Research Progress Report #38


Building the Case: Health Promotion for Vocational Rehabilitation Consumers

December, 2007

A new line of research for the Research and Training Center on Disability in Rural Communities (RTC: Rural) focuses on the role of secondary conditions and health promoting lifestyle behaviors in obtaining and maintaining employment for adults with physical disabilities. This line of research started with Ipsen (2006) conducting an analysis of Behavioral Risk Factor Surveillance System data. She found that individuals who reported lower rates of secondary conditions and/or who practiced better lifestyle behaviors had a higher probability of being employed after controlling for demographic characteristics including age, gender, race, education, and disability severity.
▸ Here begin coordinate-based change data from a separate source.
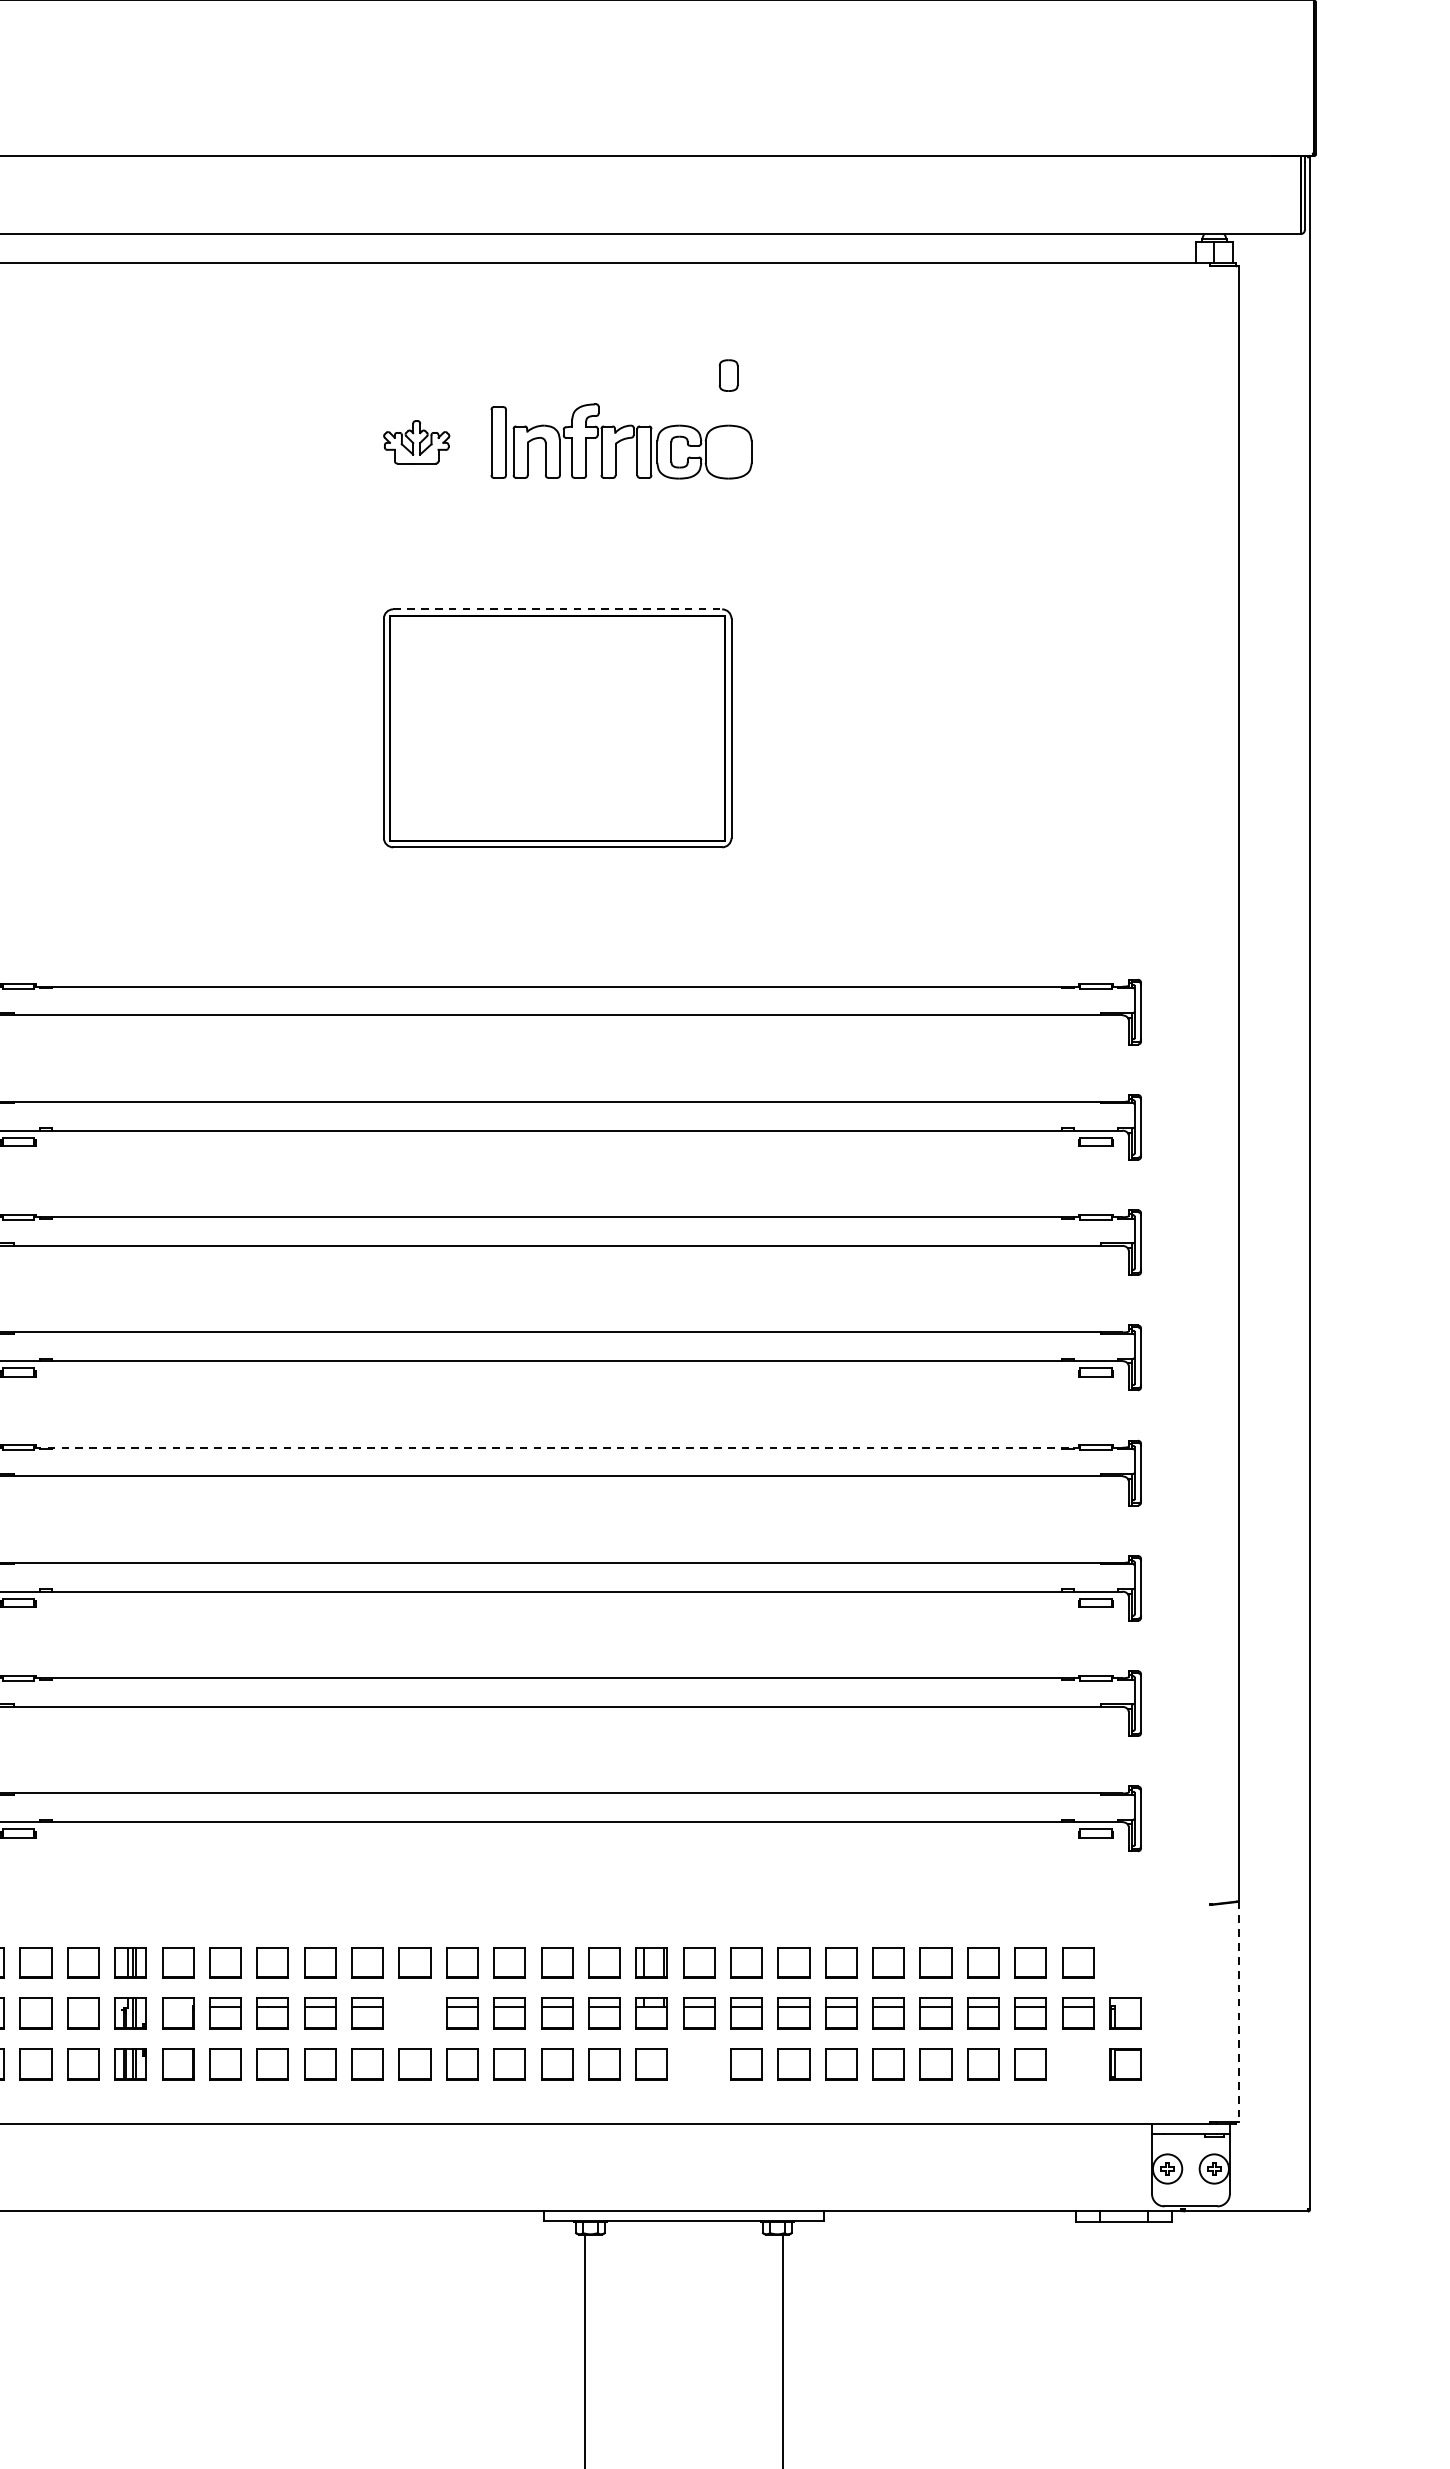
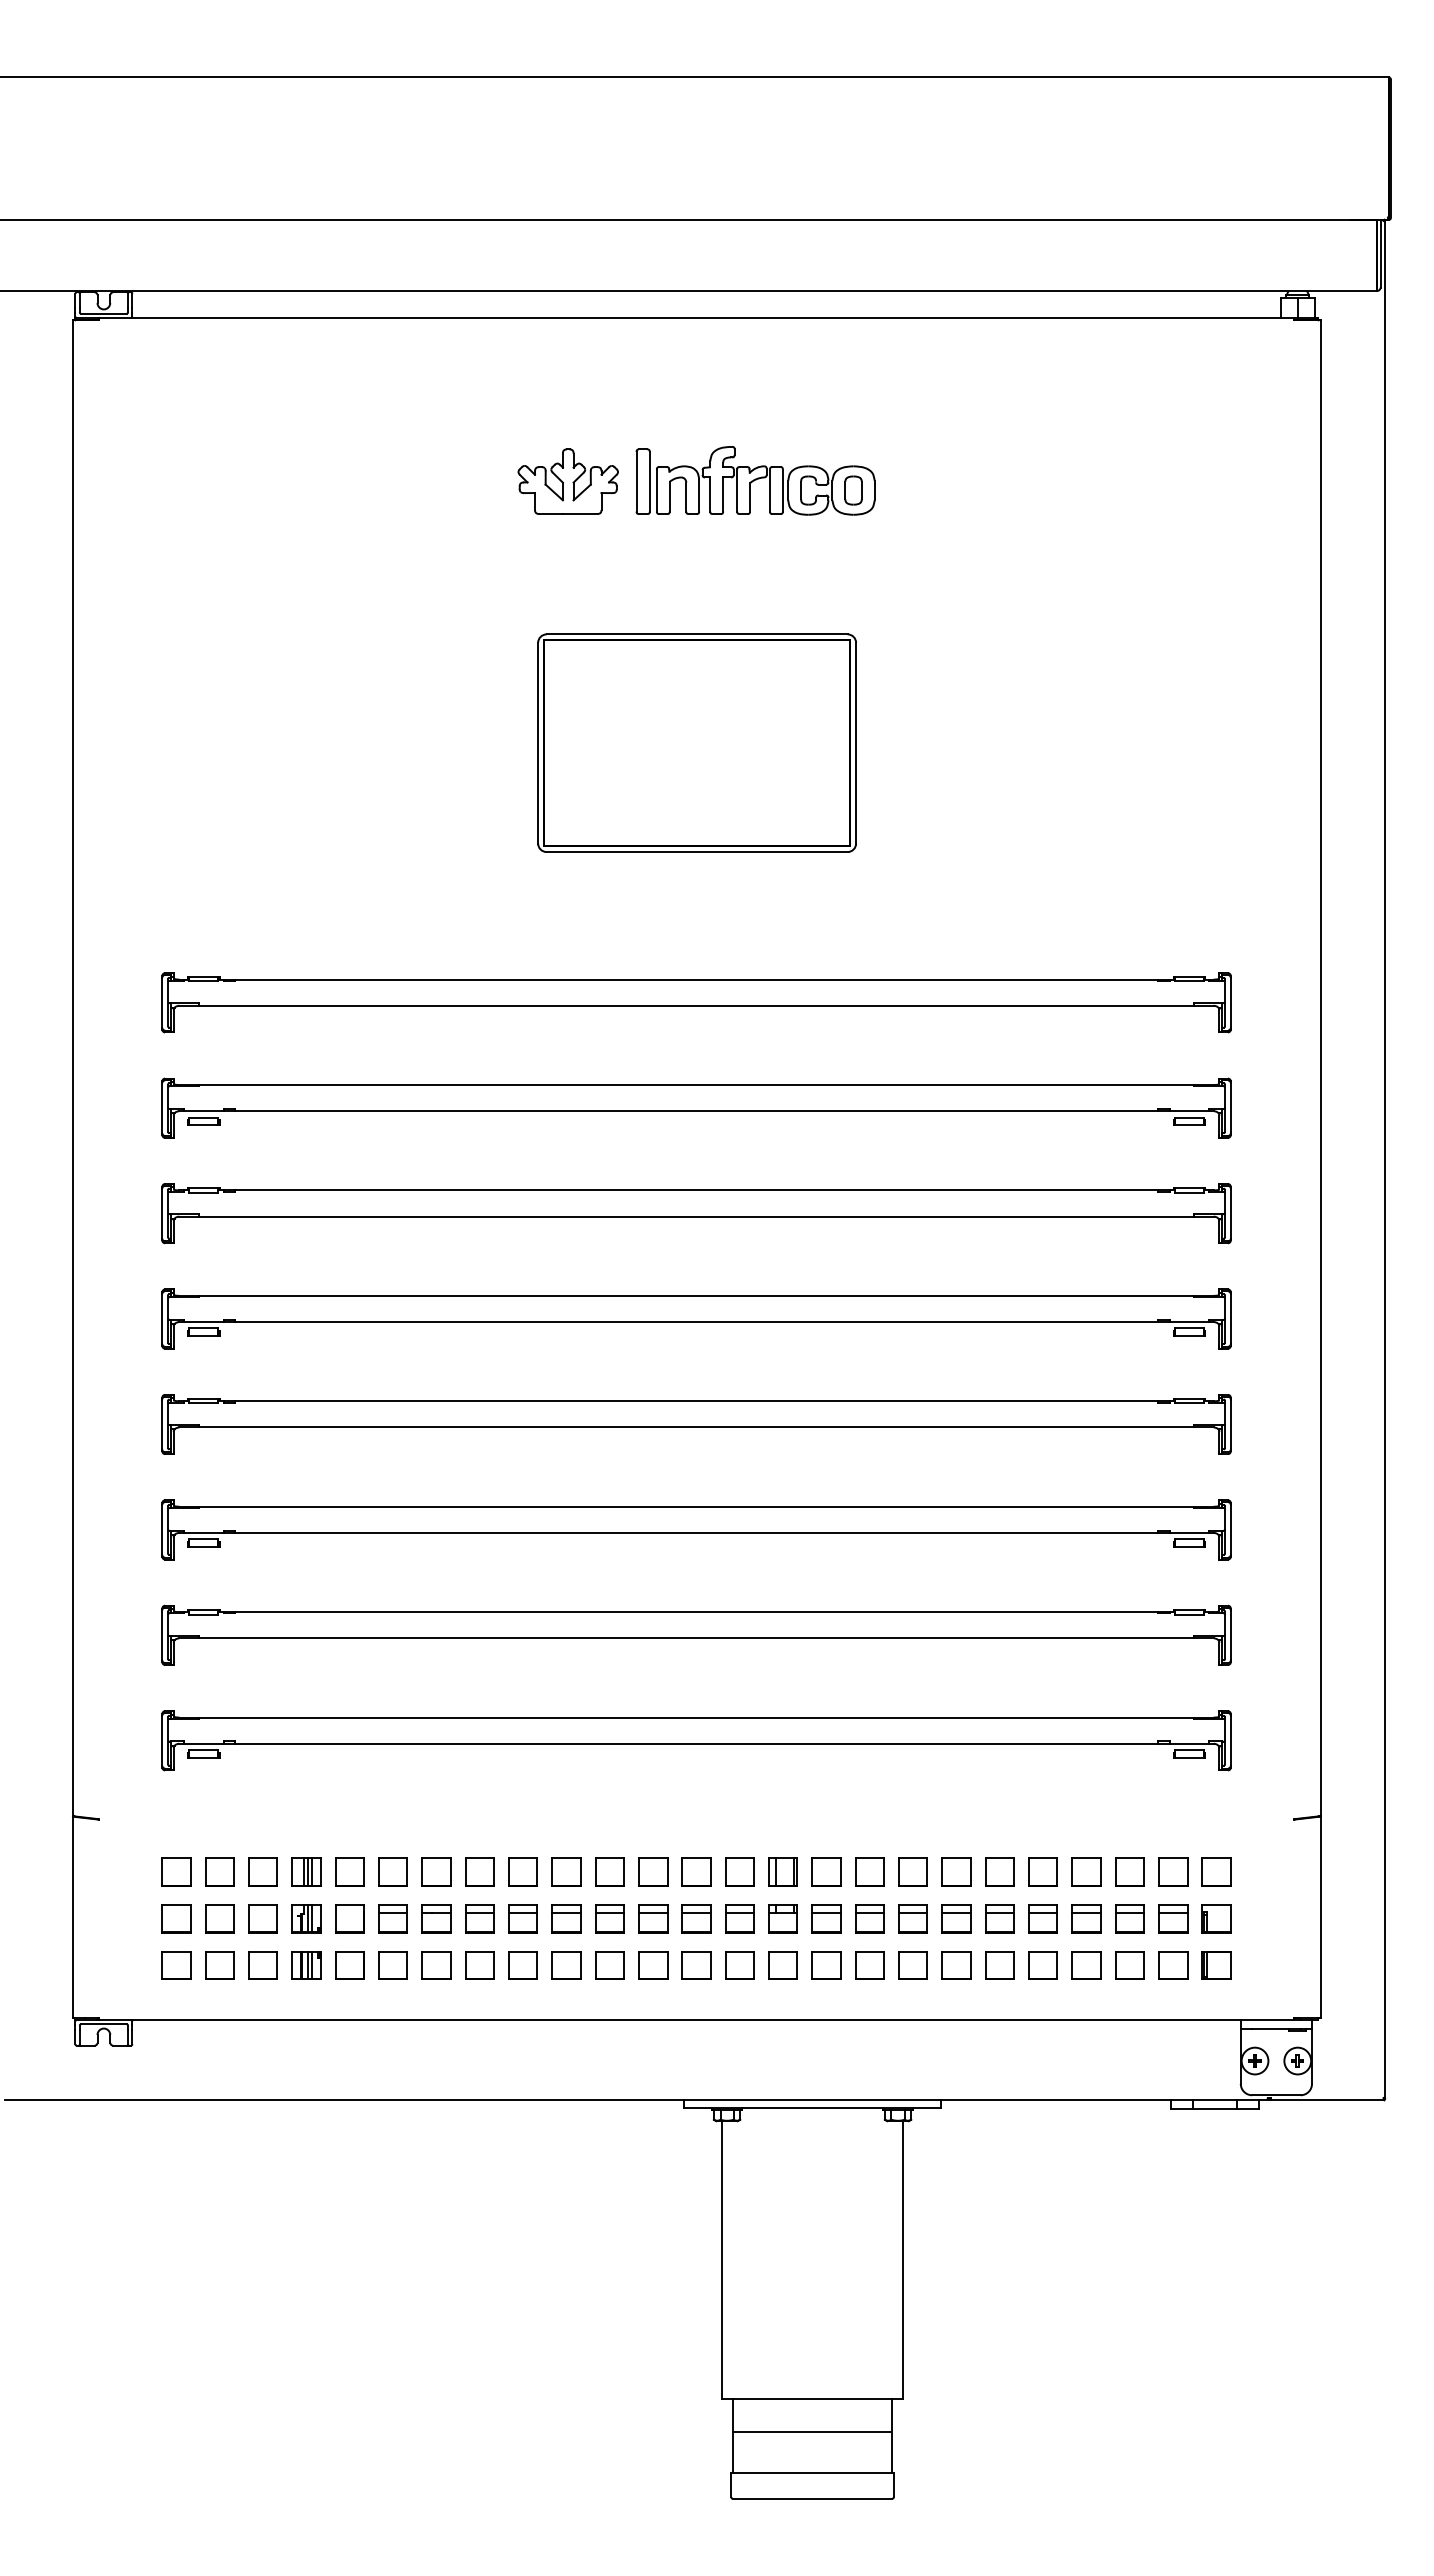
part: (728, 375) -> (853, 490), moved
part: (415, 442) -> (567, 481), size x1.67
line: (558, 609) -> (697, 634), dashed -> solid
line: (557, 1447) -> (696, 1401), dashed -> solid
part: (1125, 1961) -> (1216, 1871), added
line: (1239, 2012) -> (1320, 1917), dashed -> solid
part: (414, 2013) -> (566, 1918), added
part: (699, 2064) -> (826, 1965), added
part: (1078, 2064) -> (1173, 1965), added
Past research has shown that secondary conditions can be reduced through participation in health promotion programs (Ravesloot, Seekins, & White, 2005; Lorig, et al., 1999). It follows that participation in such programs may be a strategy to increase employment outcomes for people with disabilities.

Unfortunately, access to health promotion programs is a significant problem for people with disabilities. For example, since many people with disabilities are not employed (61.9%), they cannot access employer sponsored wellness programs (StatsRRTC, 2005). Many individuals receive Medicaid and/or Medicare health insurance benefits, which typically do not cover preventative health measures. Paying out-of-pocket costs for health promotion is difficult for those with high medical expenses and low incomes. Additionally, there are few health promotion programs in the rural US. These factors limit the opportunities available to people with disabilities to best manage their health.

One avenue for improving access to health promotion programming is for state Vocational Rehabilitation Agencies (VR) to include it in the menu of available services. VR is charged with assisting people with disabilities to become employed, and health promotion appears to fit within this broad mission. Because VR dollars must be allocated to services that positively impact work outcomes, however, establishing the linkage between secondary conditions and subsequent employment outcomes is the first step in creating a role for health promotion.

To explore this relationship, RTC: Rural conducted a longitudinal study of VR consumers to determine whether baseline secondary conditions could help predict future employment outcomes.

Study Participants

Researchers recruited study participants through regional VR offices in ten states. VR consumers were eligible to participate if:

  • Their primary disability was physical (e.g. a mobility impairment).
  • They were between the ages of 21 and 65.
  • They had been accepted to receive VR services.
  • They were within 6 months of entering the VR system.

264 VR consumers agreed to provide employment, demographic and health data at baseline, 6 months, 12 months, and 18 months. Due to incorrect addresses, 18% of the sample did not receive follow-up surveys. An additional 21% did not return one or more surveys, including the 18-month follow-up. This resulted in a sample of 162 participants that provided data at baseline and 18 months.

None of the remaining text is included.